Kurz vor dem entscheidenden UN-Klimagipfel in Paris zeigt sich, dass jahrelang gezielt desinformiert wurde – von mehreren Akteuren.
Inzwischen sitzt sie als »wilde Abgeordnete« im Nationalrat, bis vor kurzem war sie noch Umweltsprecherin der FPÖ: Susanne Winter, die vor kurzem über eine antisemitische Facebook-Äußerung stolperte, hatte zu vielem eine pointierte Meinung, auch zum Klimawandel. Dieser sei »ideologische Pseudowissenschaft«, ein »einziges mediales Lügengebäude, das zum Einsturz gebracht werden muss«. Zumindest in gewisser Hinsicht hatte die vor kurzem nur knapp am Schmähpreis »Goldenes Brett vorm Kopf« vorbeigeschrammte Winter aber wohl recht: In Sachen Klima nehmen es manche mit der Wahrheit nicht so genau.
Vor kurzem ließ eine Randnotiz aus dem fernen China aufhorchen: Der weltgrößte Verursacher von Kohlendioxid korrigierte nonchalant in einem Statistikjahrbuch seine Verbrauchszahlen der letzten Jahre nach oben. Man habe jahrelang 17 Prozent mehr Kohle verfeuert als bisher eingestanden, ließ die chinesische Regierung lakonisch verlautbaren. Eine Milliarde Tonnen zusätzlich CO2 hat China damit Jahr für Jahr in die Atmosphäre geblasen, das ist mehr, als Deutschlands Wirtschaft insgesamt jährlich emittiert. 2012 habe man damit etwa 600 Millionen Tonnen Kohle mehr verfeuert, als bislang bekannt war. Zur Relation: Das sind 70 % der von den USA im Jahr insgesamt verbrauchten Mengen an Kohle. Vor dem Hintergrund dieser Zahlen scheint die unverbindliche chinesische Zusage, bis 2030 seinen weiter wachsenden Kohlendioxidausstoß zu bremsen, als schwacher Trost.

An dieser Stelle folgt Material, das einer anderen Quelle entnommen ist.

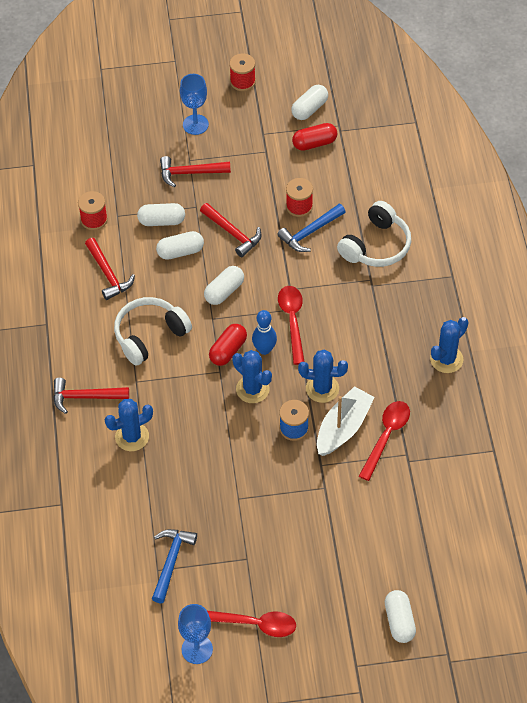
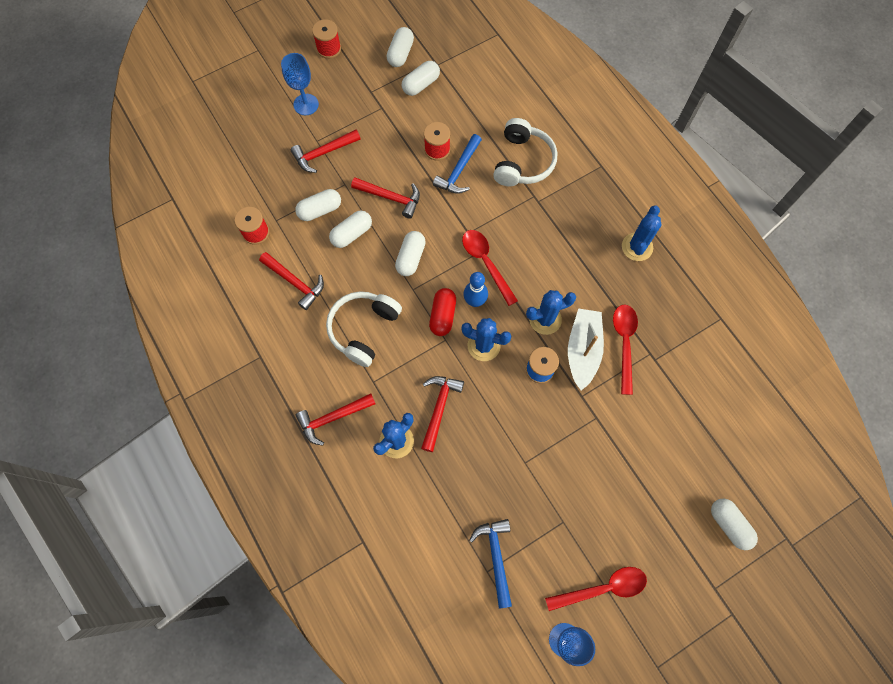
camera: 25 degrees left, 15 degrees up
(184, 425) = (439, 408): none -> red hammer
(314, 143) = (421, 84): red capsule -> white capsule

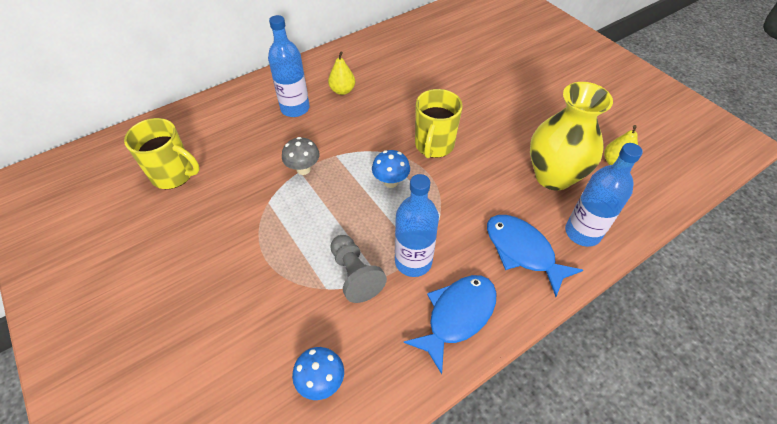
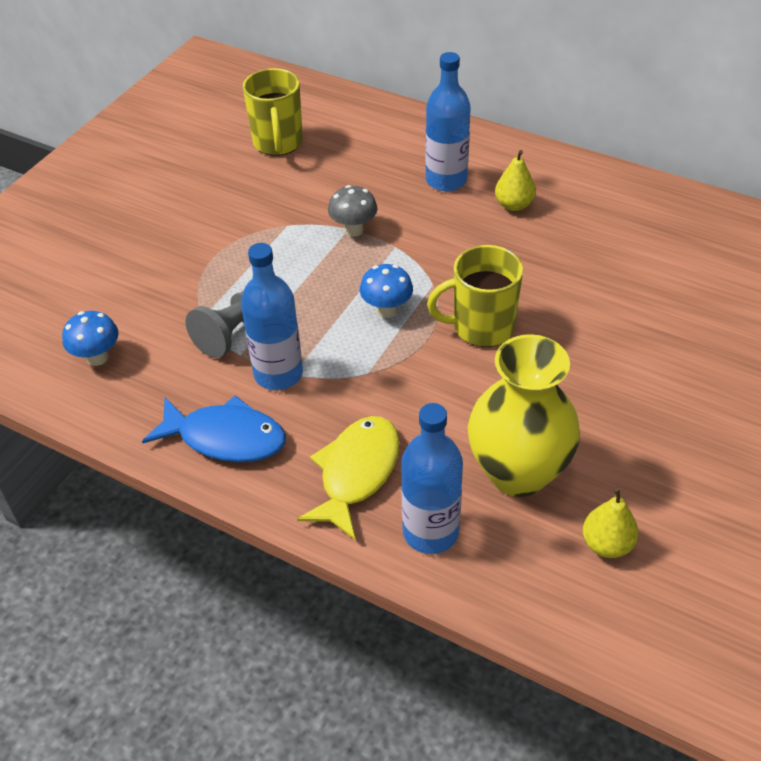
camera: 65 degrees right, 5 degrees down
(522, 251) = (356, 473): blue fish -> yellow fish

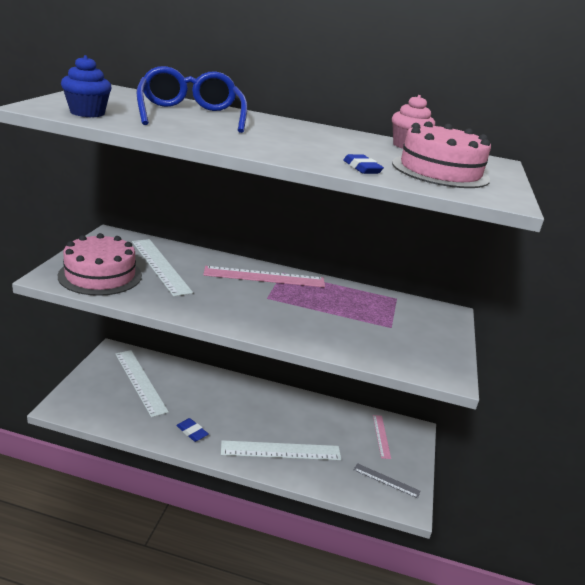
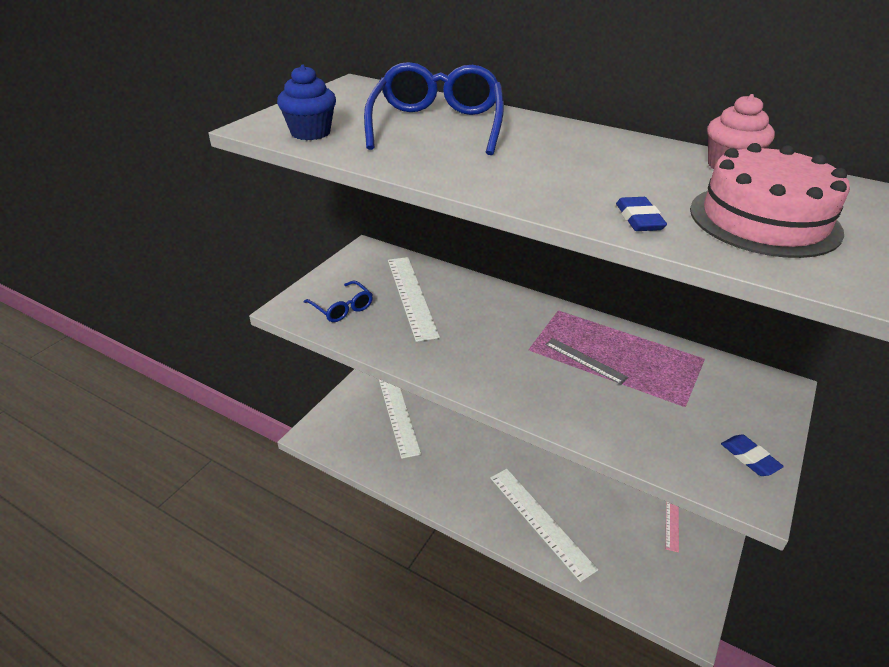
camera: 20 degrees right, 10 degrees up
(100, 275) = (342, 308): pink cake -> blue glasses
(192, 432) = (442, 483): blue eraser -> blue eraser (749, 458)
(264, 277) = (533, 317): pink ruler -> none
(281, 450) = (540, 521): white ruler -> white ruler turned 45 degrees clockwise
(386, 480) = (666, 582): grey ruler -> grey ruler (585, 360)

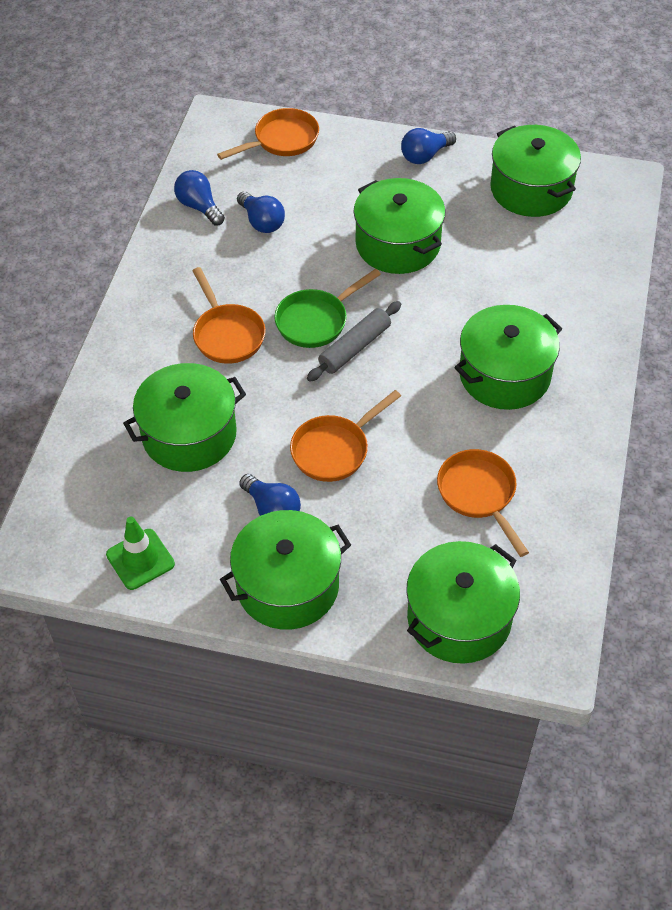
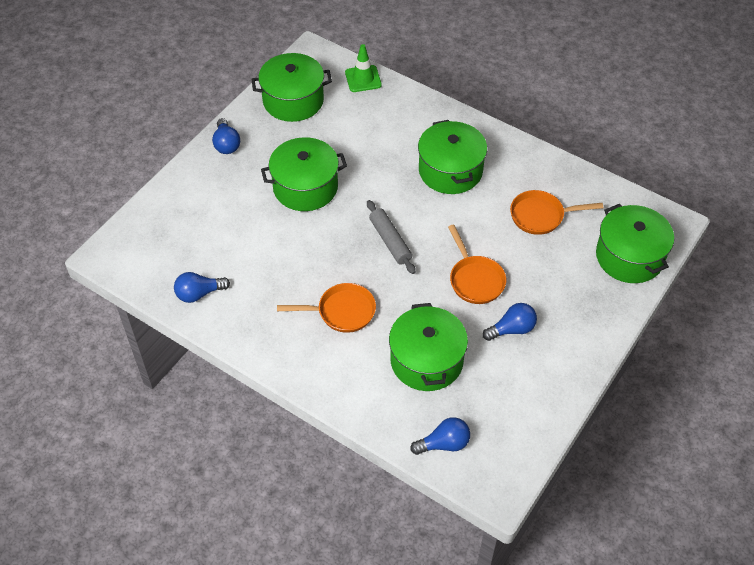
camera: 70 degrees left, 0 degrees up
(140, 559) = (526, 419): green traffic cone -> green traffic cone (363, 79)
(262, 222) = (238, 259): blue light bulb -> blue light bulb (444, 444)
(282, 140) = (157, 221): orange pan -> none
(288, 586) = (577, 338): green pot -> none
(316, 320) = (354, 255): green pan -> none

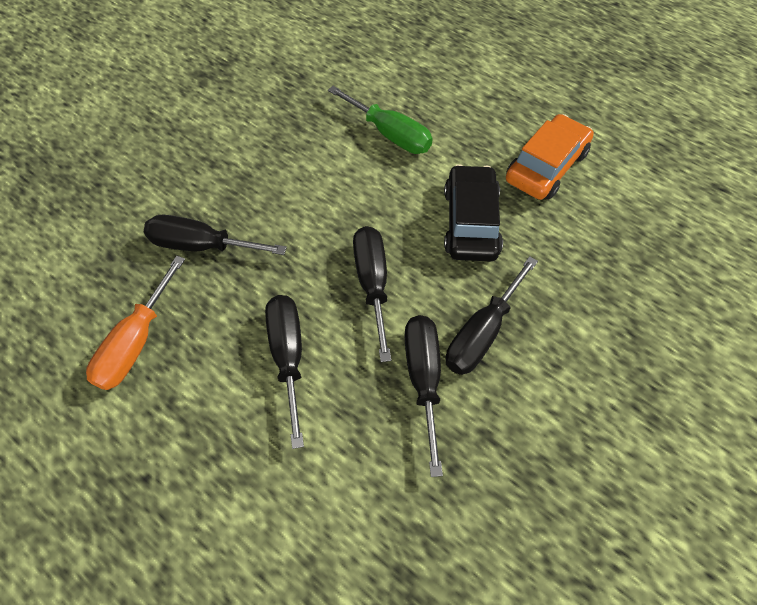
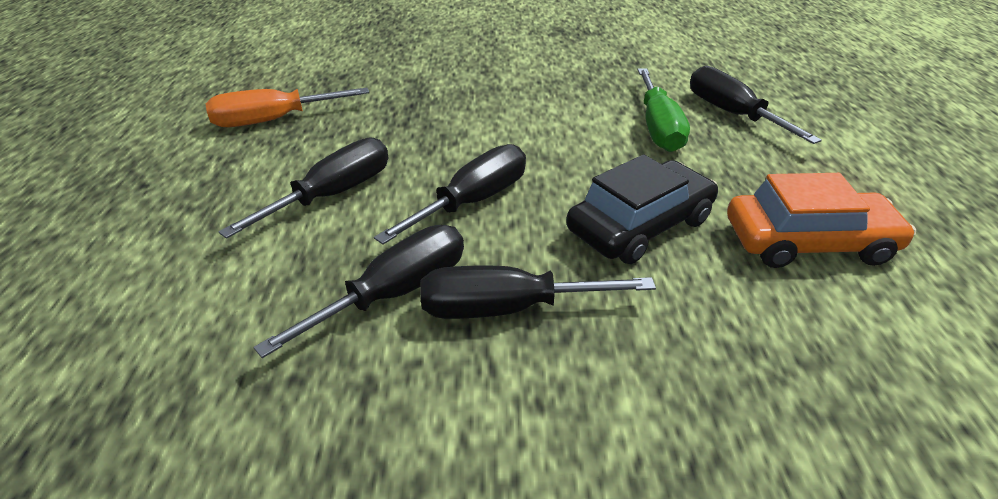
camera: 50 degrees right, 20 degrees down
(201, 245) = (399, 102): black screwdriver -> black screwdriver (732, 114)

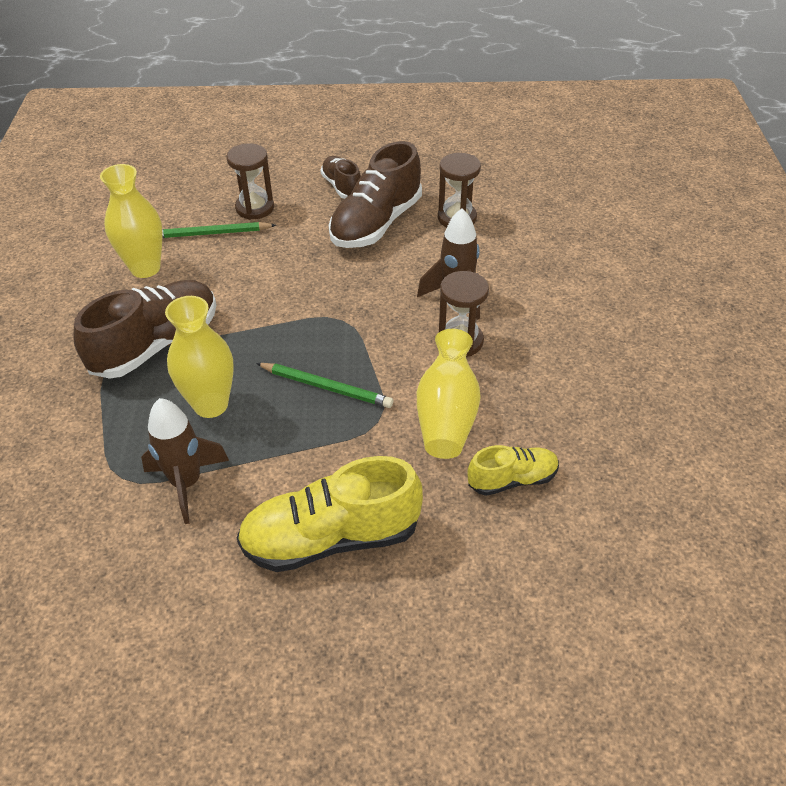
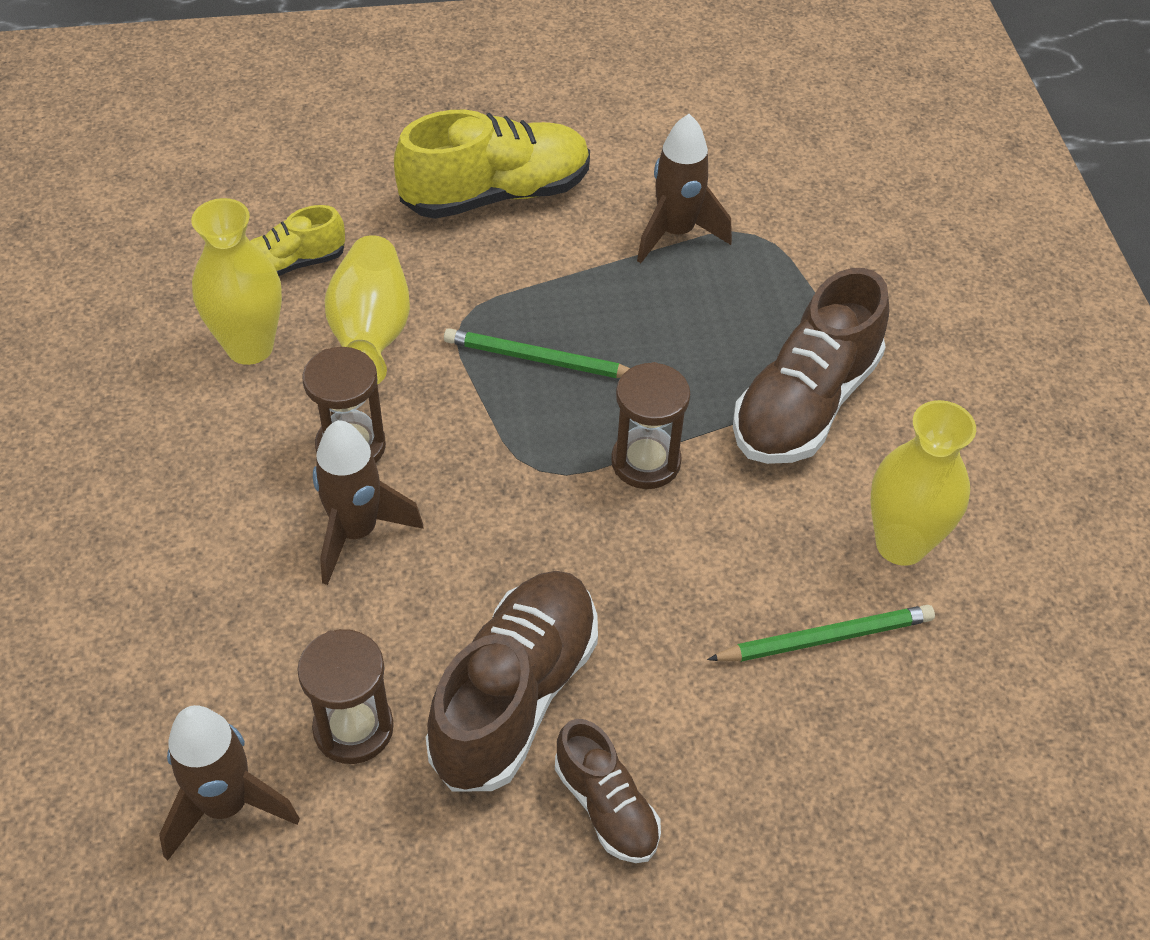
camera: 170 degrees right, 5 degrees up
(211, 405) = (687, 324): yellow vase -> yellow vase (250, 347)
(255, 208) = (769, 718): brown hourglass -> brown hourglass (645, 462)
(515, 198) = (226, 805): none -> brown rocket

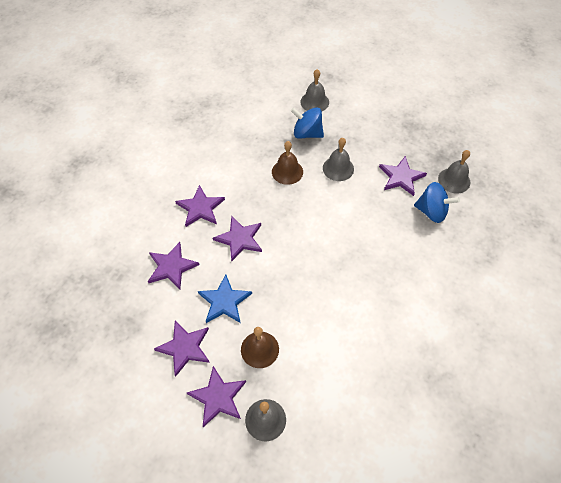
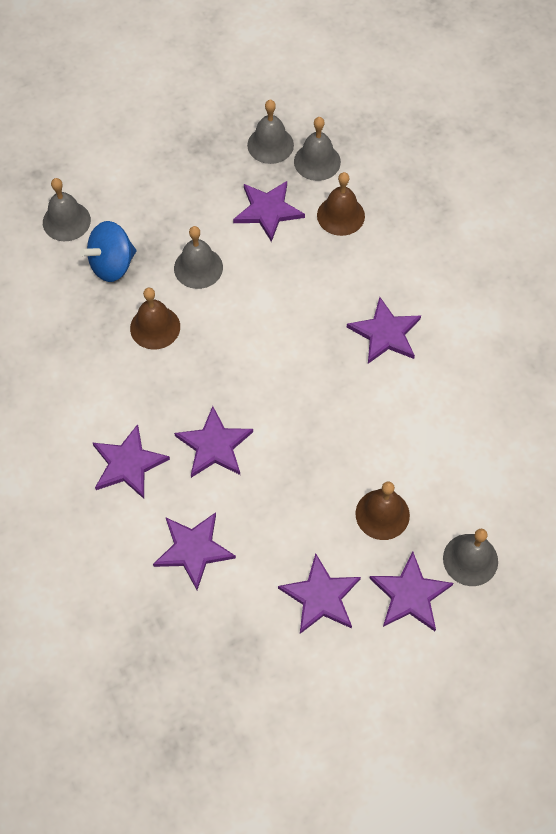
camera: 55 degrees left, 5 degrees up
(224, 301) = (290, 516): blue star -> none
(377, 279) = (385, 333): none -> purple star
(431, 211) = (340, 215): blue spinning top -> brown bell
(442, 154) = (270, 145): none -> grey bell

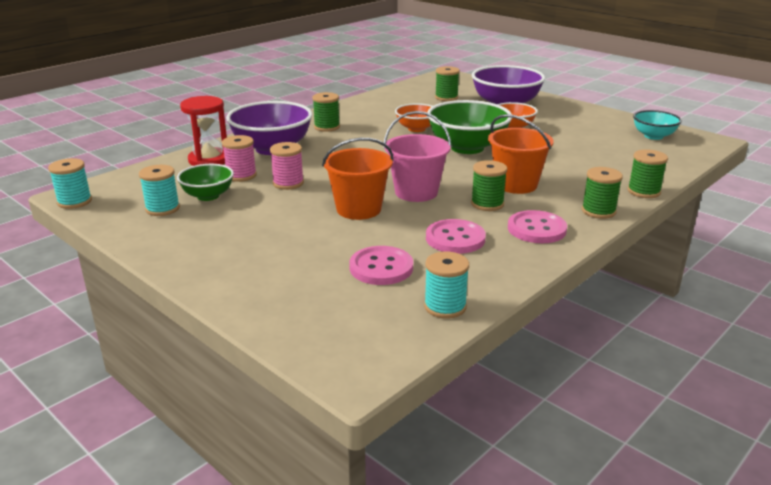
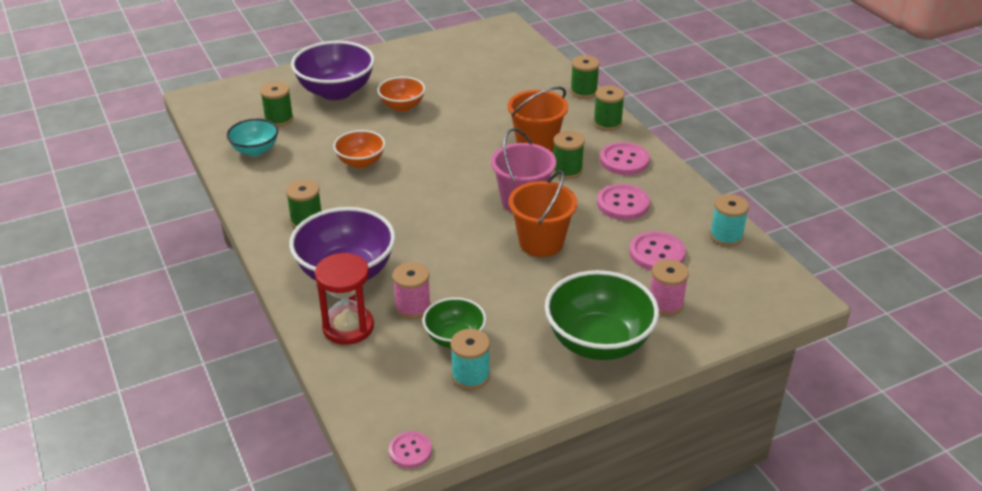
camera: 70 degrees left, 10 degrees up
(74, 202) = (410, 451): turquoise spool -> pink button
(288, 183) = (454, 276): pink spool -> pink spool (665, 304)
(467, 147) = (435, 146): green bowl -> green bowl (598, 342)
(653, 136) = (477, 46): turquoise bowl -> turquoise bowl (255, 150)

Lügen, Leugnen und Verdunkeln
Doch auch in den USA beginnen Lügengebäude zu wackeln: Vor kurzem hat die New Yorker Staatsanwaltschaft Ermittlungen gegen den Ölkonzern ExxonMobil eingeleitet. Der Vorwurf: Trotz eindeutiger Ergebnisse konzerninterner Studien zu den klimatischen Langzeitfolgen habe die Leitung des Mineralölkonzerns Investoren und Öffentlichkeit über Jahrzehnte mit Falschinformationen, Lügen und Verdunkelungen in Sachen Klimawandel in die Irre geführt. Schon 1982 hätten konzerninterne Untersuchungen vor den katastrophalen Langzeitfolgen des Klimawandels gewarnt – die Führung von ExxonMobil verleugnete diese Ergebnisse nicht nur jahrzehntelang, sondern unterstützte angeblich auch ein weites Netzwerk an Initiativen und Kampagnen, die den Klimawandel als Ganzes als Lüge desavouierten und so wirksame Regulationen verhinderten. Ein ähnlich gelagerter Rechtsstreit mit dem US-Kohleriesen Peabody Energy hat vor kurzem dazu geführt, dass dieser sich reumütig zur Offenlegung der wissenschaftlich wohlbekannten Risiken und Auswirkungen des menschengemachten Klimawandels gegenüber Investoren und Öffentlichkeit verpflichtete.
Dass die beiden Umweltsünder USA und China in dieser Aufzählungen aufscheinen, überrascht weit weniger als das dritte Beispiel kreativer Wahrheitsauslegung: Auch Deutschlands Ruf als Klima-Musterschüler ist durch den Abgasskandal bei VW und möglicherweise weiteren Autoherstellern mehr als nur ein bisschen angekratzt. Was die Konzernbosse tatsächlich dazu getrieben hat, bei einem derart umfassenden plumpen Betrug am Kunden, an der Öffentlichkeit und an der Umwelt insgesamt mitzumachen, dürfte wohl nur mit Psychogrammen autoritärer Machtpersönlichkeiten erklärbar sein. Ihnen ist es zuzuschreiben, dass das mythisch überhöhte Schlagwort von »deutscher Ingenenieurskunst« mittelfristig kaum ohne ironische Anführungszeichen zu sehen sein wird.
Susanne Winter hatte irgendwie recht: Die »Lügengebäude« im Zusammenhang mit dem Klimawandel sollten eingerissen werden. Die Langzeitschäden in allen drei Fällen sind beachtlich – und die Kosten dafür tragen wir alle.